As in the raft of recent prosecutions of Cambodia government critics and opposition figures, the legal particulars of the case are mostly beside the point. According to the local rights group LICADHO, the activists’ trial “largely consisted of questions regarding the Mother Nature Facebook account, who was funding the environmental rights defenders, and publicly available social media posts, none of which constituted evidence of incitement.”

“This is very unjust. Sentencing people who just care about nature,” Voice of Democracy, a local media outlet, reported Ratha saying to reporters as he departed the courtroom. “The Khmer court is like this,” he added. “Please tell people that we are still strong.”

Two additional activists were also sentenced in absentia on the charge of “incitement,” and warrants issued for their arrest. Alejandro Gonzalez-Davidson, a Spanish national who founded Mother Nature, was sentenced to 20 months in prison, while environmental activist Chea Kunthin received an 18-month sentence. Both were also fined 4 million riel each.

Since its establishment in 2013, Mother Nature has become a major irritant for Hun Sen’s government, working to expose the environmental impacts of business projects, often connected to high-ranking members of the government and ruling party, which threaten Cambodia’s biodiversity and fast-disappearing natural resources.

Among the group’s major campaigns have been efforts to halt a hydropower project in the Cardamom Mountains and expose the rampant illegal dredging and export of sand that has taken place in the estuaries of southwest Cambodia. Mother Nature became well known for the videos it posted to social media, exposing the environmental impacts of economic projects, which it has connected to powerful individuals.

Its efforts have unsurprisingly courted friction with the increasingly intolerant Cambodian authorities, which have now imprisoned eight members of the group for their work.
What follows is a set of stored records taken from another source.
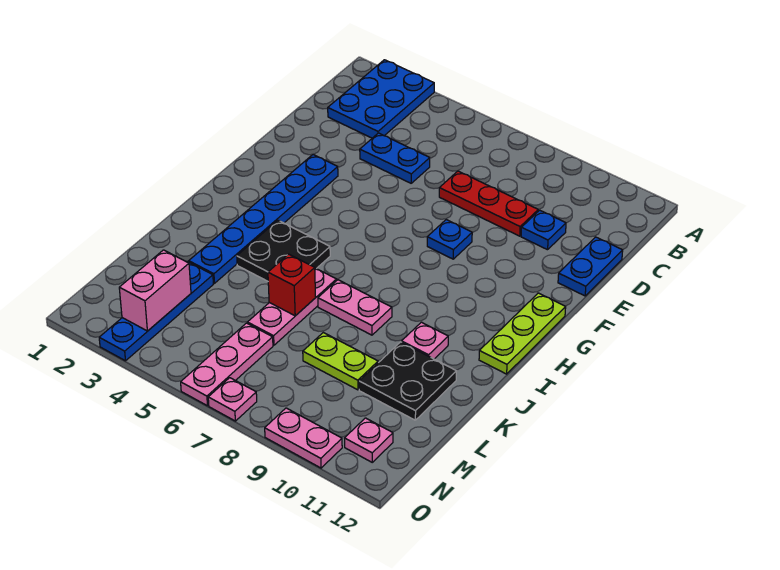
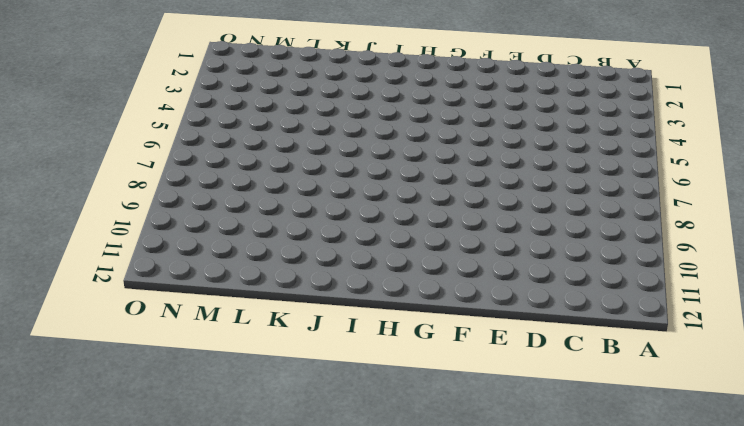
none -> blue plate A2:C3 level 1
none -> blue plate D4:D5 level 1
none -> red plate D7:D9 level 1

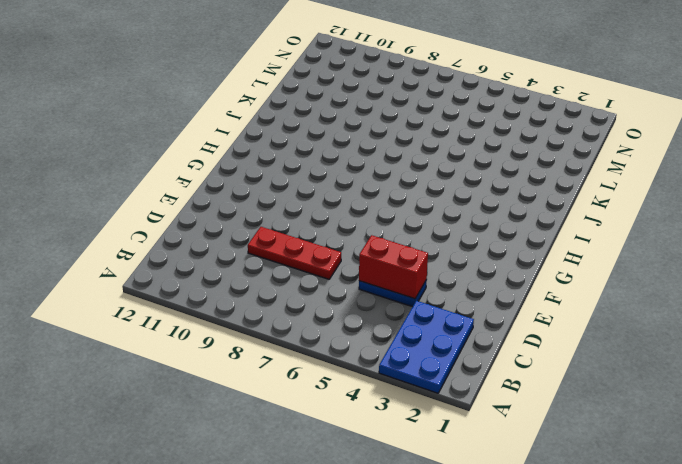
red brick D4:D5 level 2 -> none
none -> blue plate D10 level 1
none -> blue plate D12:E12 level 1
none -> blue plate F3:K3 level 1

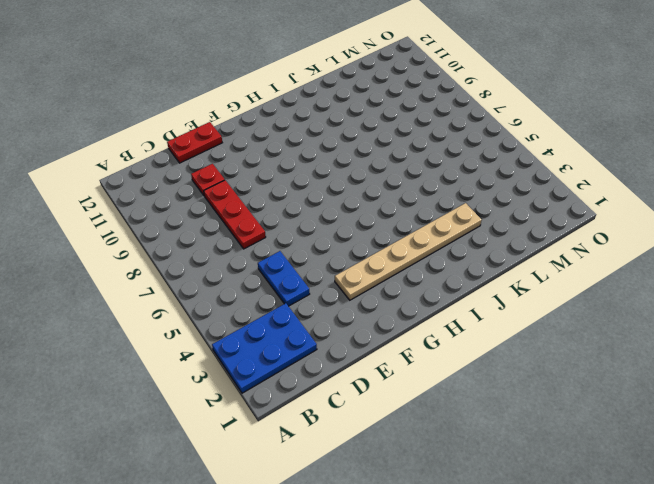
red plate D10 level 1 -> blue plate D10 level 1
red plate D12:E12 level 1 -> blue plate D12:E12 level 1
tan plate F3:K3 level 1 -> blue plate F3:K3 level 1
none -> blue plate F8 level 1
none -> lime plate G12:I12 level 1
none -> black plate I4:J5 level 1

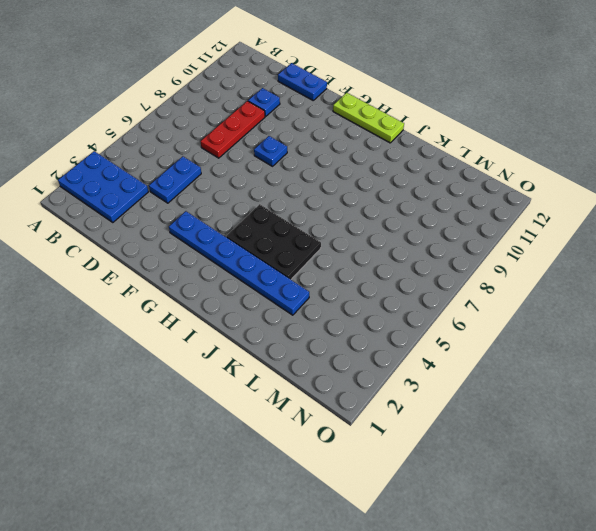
black plate H4:J5 level 1 -> black plate I4:J5 level 1
none -> pink plate J6:L6 level 1
none -> pink plate J7:J8 level 1
none -> pink plate J10 level 1

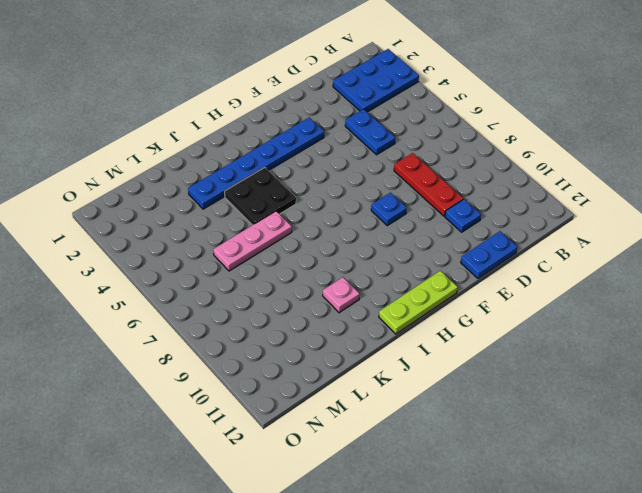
none -> pink plate J7:J8 level 1
none -> black plate K10:L11 level 1
none -> blue plate L3:O3 level 1

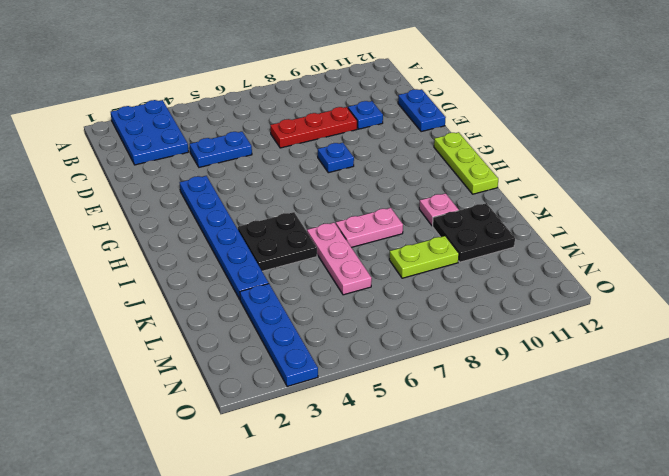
none -> pink plate M6:O6 level 1
none -> pink plate N11 level 1
none -> pink plate O7 level 1

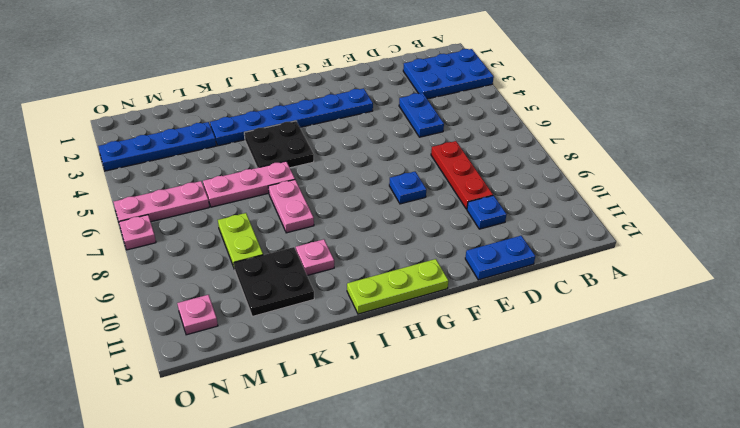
none -> pink plate O9:O10 level 1
none -> red brick K6 level 2
none -> pink brick M3:N3 level 2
Gonzalez-Davidson was deported from Cambodia in 2015 and has been consistently denied permission to re-enter the country, even to attend his own trial and those of his fellow activists.

Phil Robertson of the U.S.-based organization Human Rights Watch on Wednesday described the convictions as “part of the Cambodian government’s continued vendetta against Mother Nature, a thorn in the government’s side that the officials are now moving to destroy through bogus criminal charges.”

Indeed, the arrests should be seen as part of an unrelenting political crackdown that Amnesty International has called a “relentless assault” on dissent, which has excised most open forms of political opposition and cast a chill over Cambodia’s civil society.

The government is also currently holding mass trials of nearly 130 defendants, mostly former members or supporters of the Cambodia National Rescue Party, which was disbanded in 2017 after being accused of plotting with the U.S. government to overthrow the CPP administration.